A target of less than 8 percent growth for China could be set by Premier Wen Jiabao amid the risk of financial instability, according to a report.
Bloomberg has reported that in his statement to the National People's Congress in Beijing March 5, the Chinese Premier will aim for a slower growth rate.
In a survey involving 15 economists, the median estimate for economic growth was 7.5 percent compared with an 8 percent rate maintained from 2005 to 2011.
The deceleration of the property investment, happening at an astonishingly faster than expected rate, is seriously impairing the economy of the country. China's January home prices recorded their worst performance in at least a year, with none of the 70 cities monitored by the government posting gains.
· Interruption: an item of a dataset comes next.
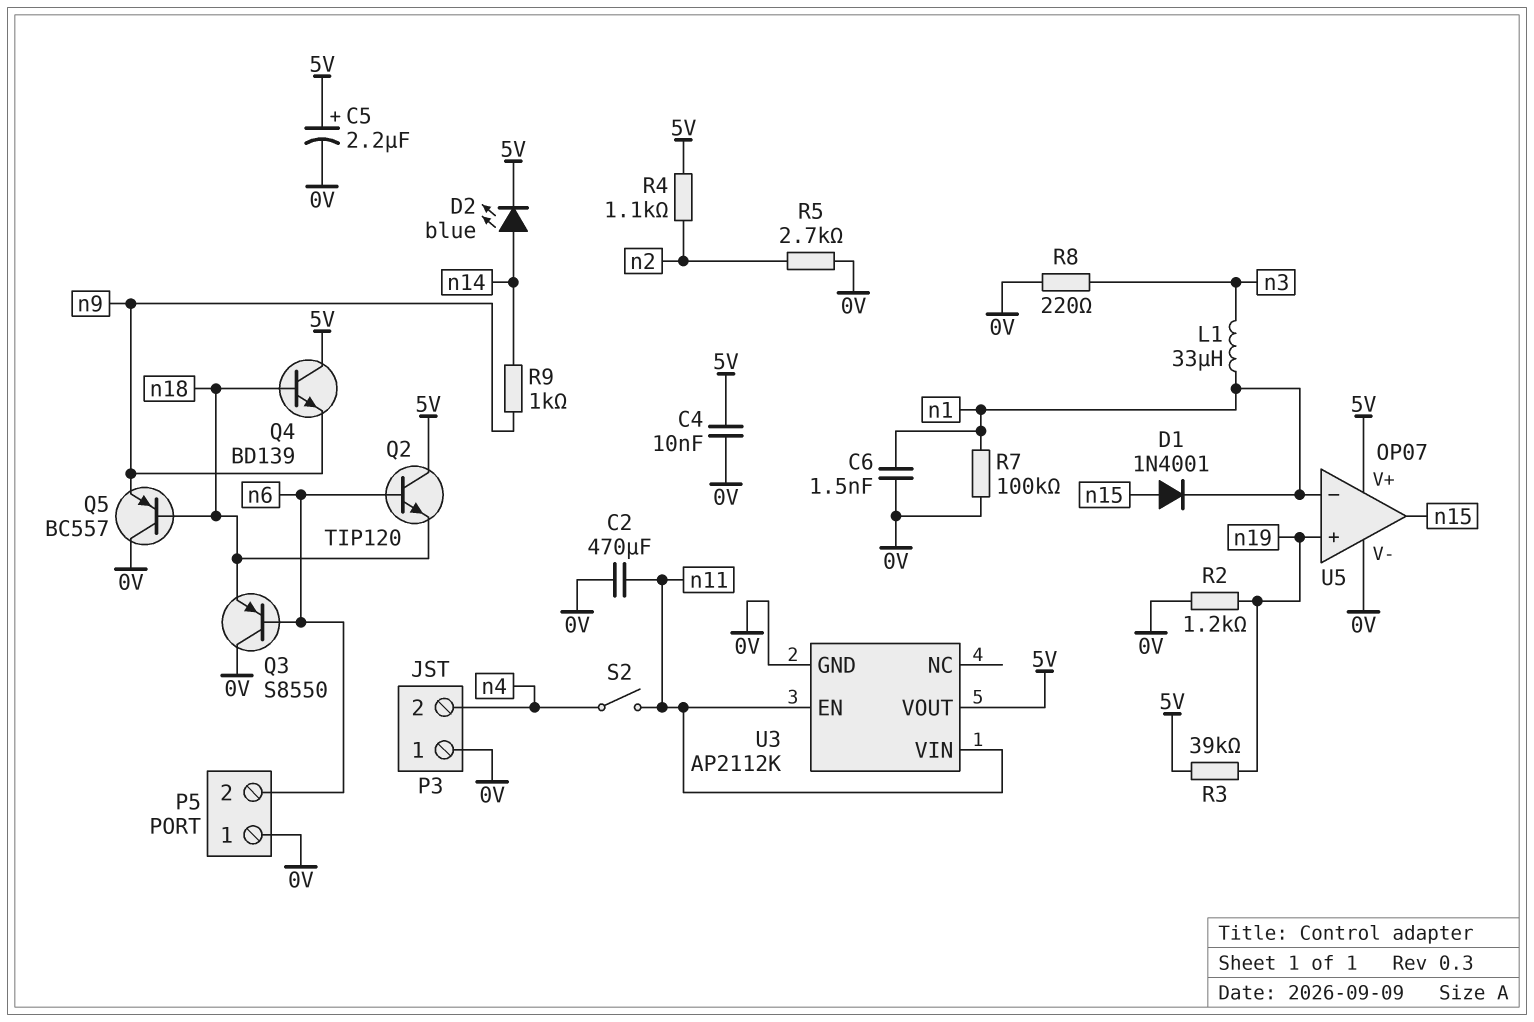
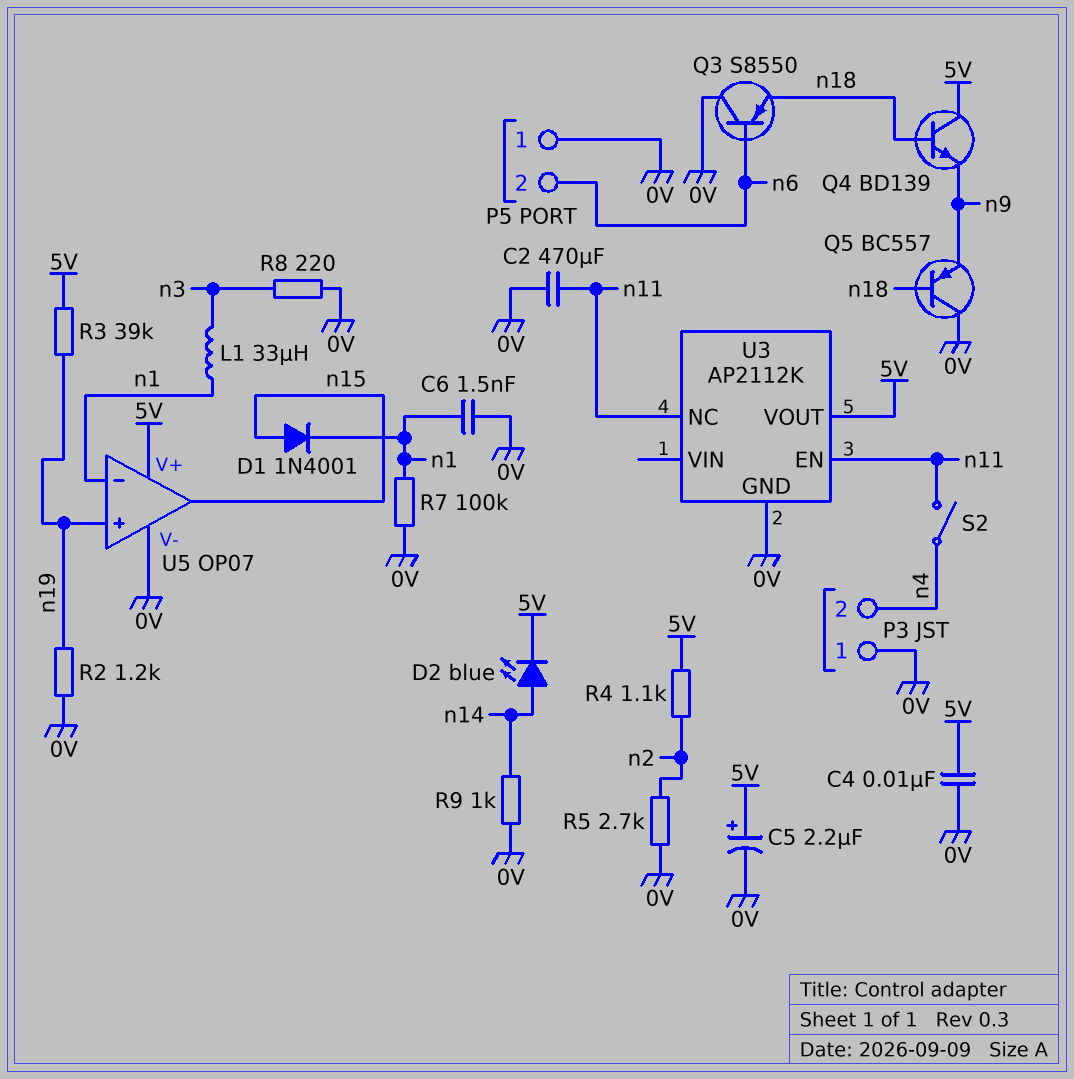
Q2: NPN TIP120 (B n6, C 5V, E n18) -> none
R9: 1k (n9, n14) -> 1k (0V, n14)
U3 pin NC: none -> n11
U3 pin VIN: n11 -> none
Faced with a slowing economy and persistent inflationary pressures, China is in a bind regarding its policies for the property sector. Income from land sales and property transaction-related fees has traditionally been a source of revenue for local governments in China.
Falling property prices that are feeding into slowing investment will in turn affect headline inflation readings.
China's annual inflation rate hit 4.5 percent in January, which is the highest level in three months, according to the official data released earlier. The inflation rate in December was 4.1 percent.
The continuing crisis in Europe and weakness in the U.S. are hurting demands for Chinese exports, which form the key driver of the country's economy.
Earlier, the International Monetary Fund had warned that an escalation of Europe's debt crisis could reduce China's economic growth by half for this year.